Issue Date: May 31, 2004
SHIP IN A BOTTLE
It's not just because carbon nanotubes usually are empty that researchers try to trap atoms or molecules inside them. Scientists suspect that nanotubes filled with metal atoms could have promising applications as catalysts and semiconductors.
Now, a research group in Japan has devised a method to precisely control the size and location of metal clusters within a single-walled carbon nanohorn--a megaphone-shaped type of nanotube [Proc. Natl. Acad. Sci. USA, 101, 8527 (2004)]. University of Tokyo chemistry professor Eiichi Nakamura and Sumio Iijima of NEC Corp. and Japan's Research Center for Advanced Carbon Materials spearheaded the research.
To construct the metal-encapsulated structures, the group begins by heating the nanohorns at 420 to 580 °C in the presence of O2. Under these conditions, the nanohorns become pierced and the edges of the new openings are oxidized, creating small regions of hydrophilicity in the hydrophobic graphene structure.
When the perforated nanohorns are placed in a methanolic solution with Gd(OAc)3·(H2O)4, the hydrophilic Gd(III) ions accumulate one by one at the oxidized openings. The researchers expect that other metal ions will behave in a similar fashion.
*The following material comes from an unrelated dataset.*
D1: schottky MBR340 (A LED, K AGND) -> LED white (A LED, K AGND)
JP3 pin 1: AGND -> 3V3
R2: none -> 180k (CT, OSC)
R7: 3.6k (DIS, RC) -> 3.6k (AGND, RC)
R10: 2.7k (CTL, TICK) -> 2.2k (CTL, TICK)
By observing this process, they conclude that the size and location of the opening ultimately determine how many metal ions will aggregate there and whether they will be encapsulated by the tube.
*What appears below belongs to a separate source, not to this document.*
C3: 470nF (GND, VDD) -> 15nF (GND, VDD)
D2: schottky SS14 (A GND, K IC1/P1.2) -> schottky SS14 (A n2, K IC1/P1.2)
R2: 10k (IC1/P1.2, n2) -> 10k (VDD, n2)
"Thanks to the availability of the first scanning transmission electron microscope (STEM) capable of performing high-resolution electron energy loss spectrometry for a 3- 3-Å area, we could identify, for the first time, metals trapped within the graphene wall or within the interior of the nanohorn," Nakamura says.
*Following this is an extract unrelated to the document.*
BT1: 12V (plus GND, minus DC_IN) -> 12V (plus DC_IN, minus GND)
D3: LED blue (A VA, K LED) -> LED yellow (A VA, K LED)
The group noted that metal ions won't travel through openings at the tapered tips of a nanohorn, but instead, a lone atom can become lodged there.
However, metal clusters will form inside the structure if the opening is in the nanohorn's side. There, a cluster of metal ions will develop inside the tube until the aggregate extends to the internal hydrophobic wall opposite the opening. The researchers call the technique a "ship-in-bottle" synthesis.
"The impact of such a technique lies in our ability to control defect dynamics in nanotube structures and hence controllably create hybrid nanotube-based structures," comments Pulickel M. Ajayan, a materials engineering professor at Rensselaer Polytechnic Institute, Troy, N.Y. He describes the report as "a very nice demonstration of how in situ microscopy can be used to reveal real-time events and follow the dynamics of reactions, defect creation, and encapsulation. Kudos go to the masterly microscopy and amazingly clear images."